Do You Take This Man by Denise Williams
Contemporary Romance
September 6, 2022, by Berkley
ARC
Review by Iby
Denise Williams is an auto-buy author for me, and I was eager to get my hands on her latest release. The premise promised everything I love in a book: bad-ass woman divorce lawyer who happens to moonlight part-time as a wedding officiant meets cinnamon roll party planner hero who has secret pain. They instantly dislike each other, but have pants feelings, and are stuck at weddings together over the course of the next few months.
The book was engaging – and I really loved the meet-cute and the dual POV. The book needed the dual POV, because both characters were so bad at communicating their wants and needs. Like, for a lawyer and a wedding planner, both of whom presumably spend a good chunk of their professional lives communicating well – they were epically bad at doing so in their relationship.
And this is where the book lost me a bit. RJ, our ice queen heroine, is honestly mean. She is a little too hot-and-cold for me, and her motives for being mean were light. I loved that she was a strong Black woman – and I adored that Williams showed her as always working (because duh, she is a career-oriented boss lady) – but I didn’t love how indifferently she acted with Lear, our hero, for most of the book.
Lear isn’t great at communicating either, and he starts the book out as a bit of a jerk (telling RJ to smile more… really??). But because we get his point of view, we understand a bit more about why he is that way, and frankly, the guy has been through hell. He kept putting himself out there to RJ, and she shut it down pretty quickly, wanting to remain friends-with-benefits.
Quite frankly, I wanted to smack both of their heads together and send both of them to therapy.
Williams recognizes their communication issues, as Britta, one of RJ’s best friends (and heroine of The Fastest Way to Fall), gives her some tough love:
“I say this with love,” she said.
“No one says that before anything nice, either.”
“They don’t.”
I set my tissue aside, having forced my tears back into submission.
“Maybe you need to bite the bullet and use your words. You’re good at words, and your current tactic is to avoid communicating.”

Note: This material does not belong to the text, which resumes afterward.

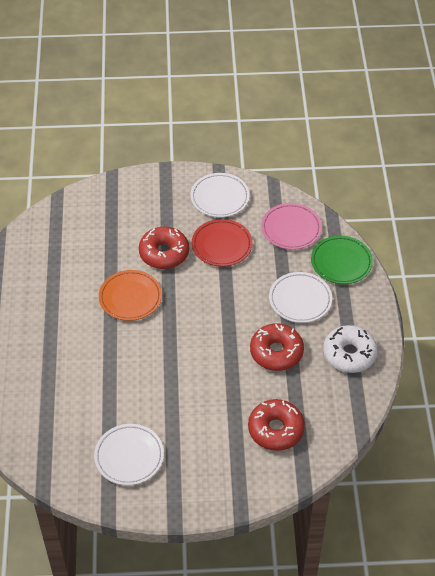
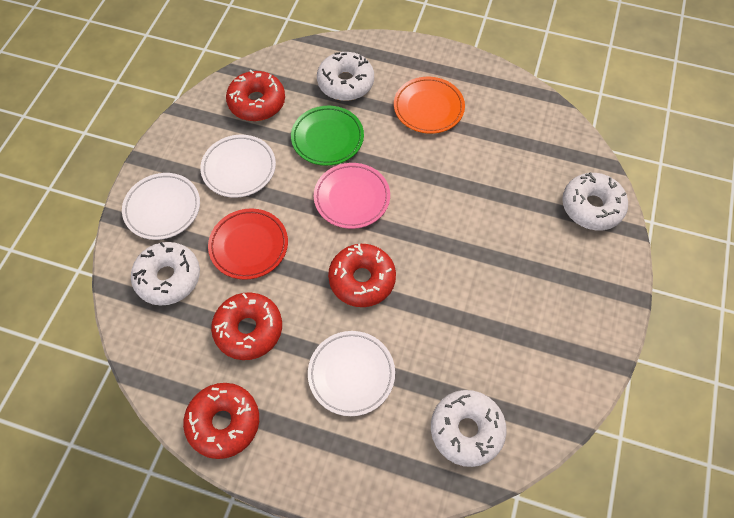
red donut: 3 -> 4
white donut: 1 -> 4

Yes, Britta. Preach, girl.
And maybe that’s why this most recent release felt a little flat to me. Denise Williams is an incredibly talented author with complex characters and some heartbreak in each of her books. She writes these incredible career women that I want to be friends with. But in this book, because the obstacles preventing the main characters are all internal, I ended up frustrated by their behaviors – it felt like having the same discussion with a good friend about her toxic behavior, over and over again, and not having the behavior change until the 11th hour. We are happy she finally got there – but good lord, it was a tiring journey.
Overall, I enjoyed this book – the divorce lawyer-turned-wedding-officiant was cute, and I liked the diverse cast of secondary characters. I also grew to really love the hero, who kept showing up and being the “nice guy” he was at his core. But the way the characters kept miscommunicating and mistreating each other made the read less enjoyable than some of her previous works.
Either way, I’ll keep Williams on my permanent auto-buy list.